LEARNING OUTCOMES

The module aims at providing the knowledge on the main types of machines, with reference to those used in transport and logistic systems, as well as on energy systems and their environmental impact. The main objectives are: to provide an adequate and critical knowledge on the main design and operating aspects of internal combustion engines and gas turbines power plants. To analyse combustion processes and pollutant emissions formation, including the relevant technologies for their control. To define criteria for the comparison of propulsion systems based on conventional and alternative (electric, hybrid and fuel cell) technologies.

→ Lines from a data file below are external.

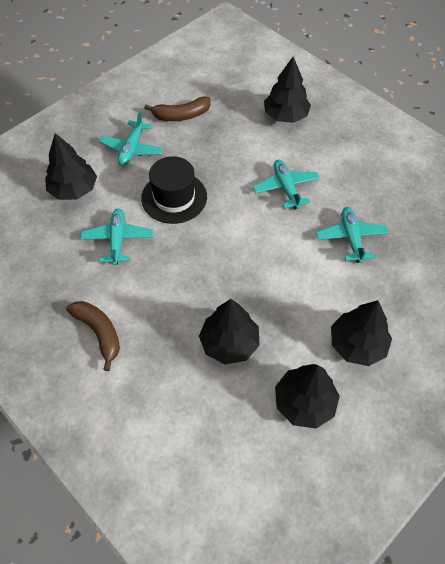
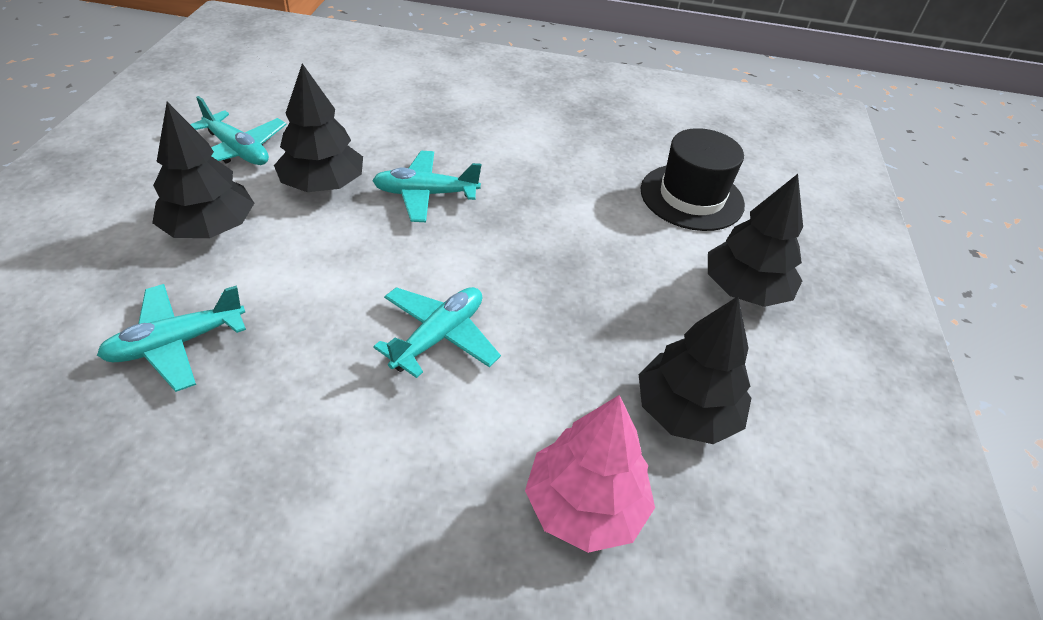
black tree: 5 -> 4
brown banana: 2 -> 0
pink tree: 0 -> 1

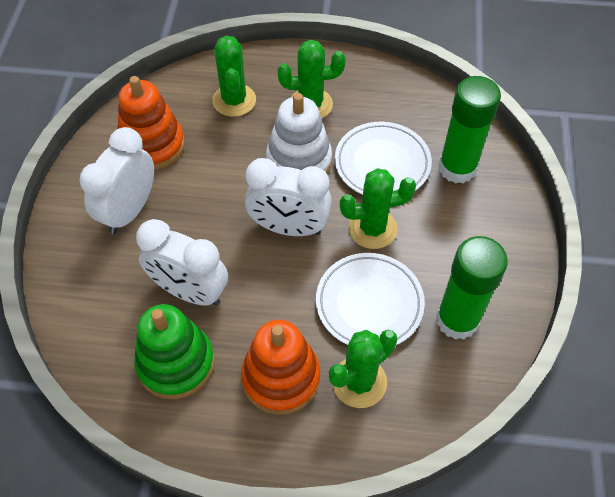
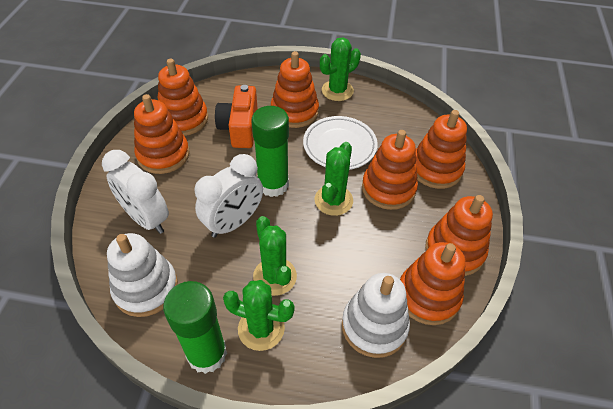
green stacking toy: 1 -> 0
orange camera: 0 -> 1
orange stacking toy: 2 -> 7
white clock: 3 -> 2
white plate: 2 -> 1
white stacking toy: 1 -> 2

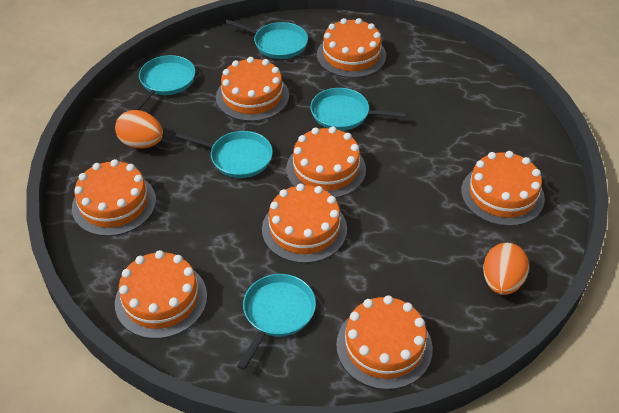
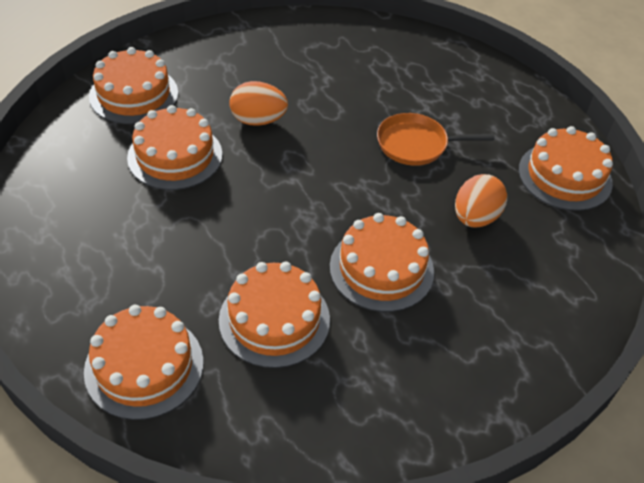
orange cake: 8 -> 6
orange pan: 0 -> 1
turquoise pan: 5 -> 0

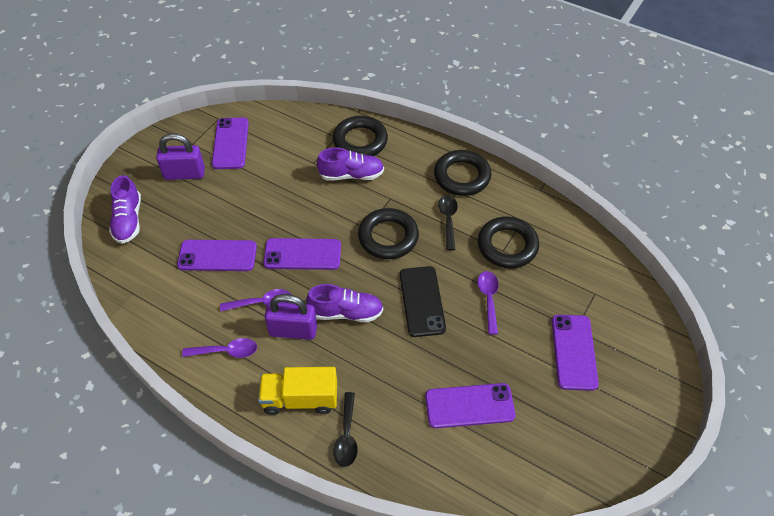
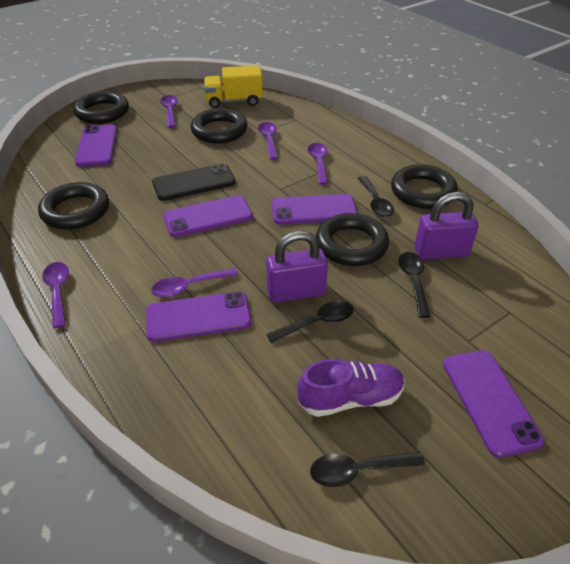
black ring: 4 -> 5
black spoon: 2 -> 4
purple shoe: 3 -> 1
purple spoon: 3 -> 5

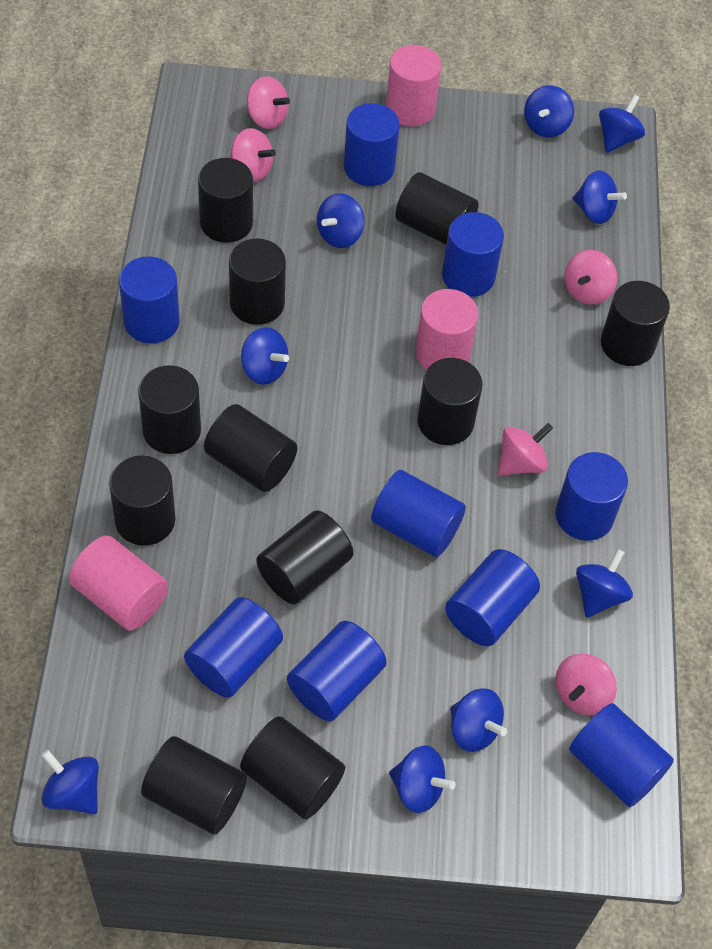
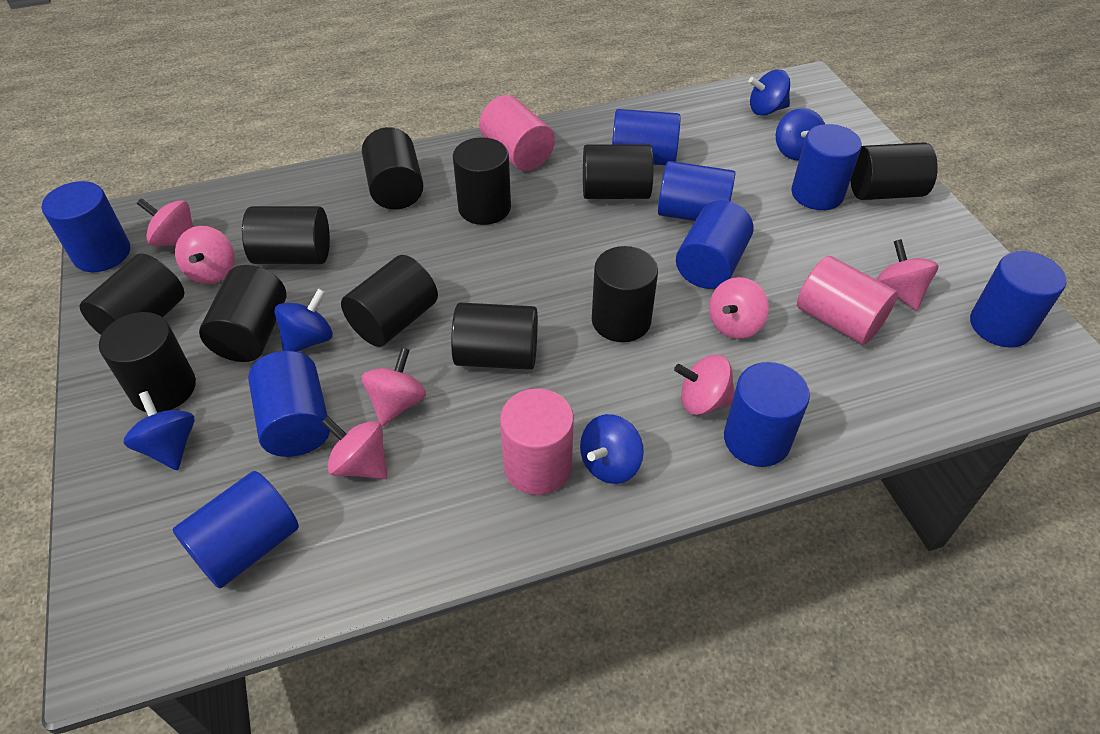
blue spinning top: 9 -> 5
pink spinning top: 5 -> 7

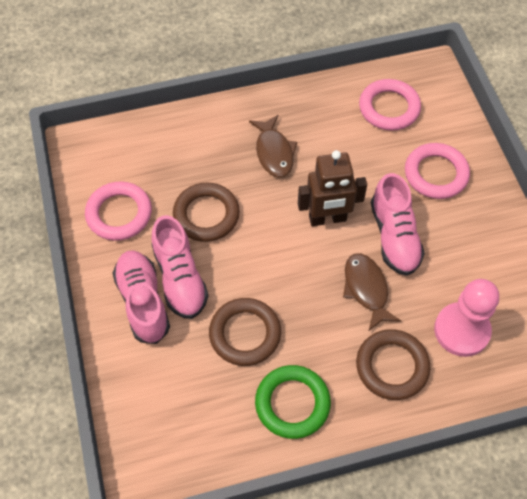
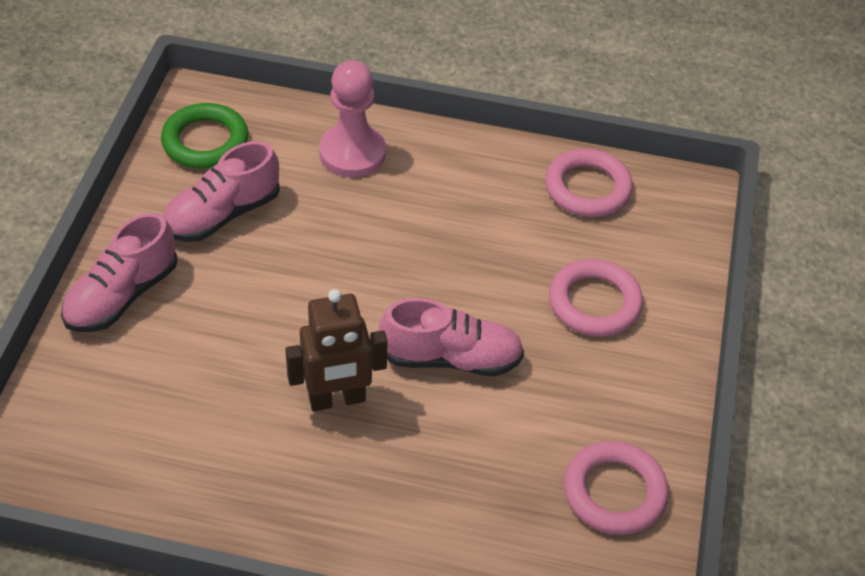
brown fish: 2 -> 0
brown ring: 3 -> 0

AIMS AND LEARNING OUTCOMES

At the end of the unit, the student is expected to be able to:

• show an adequate and critical knowledge on machines and energy systems for transport applications, taking into account energy-related and economic issues;
• analyse and compare systems and technologies, discussing criteria for their selection;
• apply theoretical basis and operating principles to manage performance and environmental impact of machines and energy systems.

PREREQUISITES

Basic thermodynamic and fluid dynamics knowledge.

TEACHING METHODS

40 hours of lectures, 5 hours of numerical practices.

SYLLABUS/CONTENT

Lectures

General aspects

Primary energy sources and their transformations - Energy consumption worldwide and in Italy - Energy, transport and environment indicators.

Fundamentals for the study of machines and energy systems

Fluid machines classification – Work exchange in volumetric machines and turbomachines – Conversion efficiency in fluid machines – Thermodynamic cycles - Thermal power plants overall efficiency - Specific fuel consumption.

Combustion processes and pollutant emissions formation

Conventional and alternative fuels and their specifications – Air-fuel ratio and lower heating value – Combustion processes: general aspects and classifications, premixed and diffusion flames – Pollutants formation processes and their effect on health and environment.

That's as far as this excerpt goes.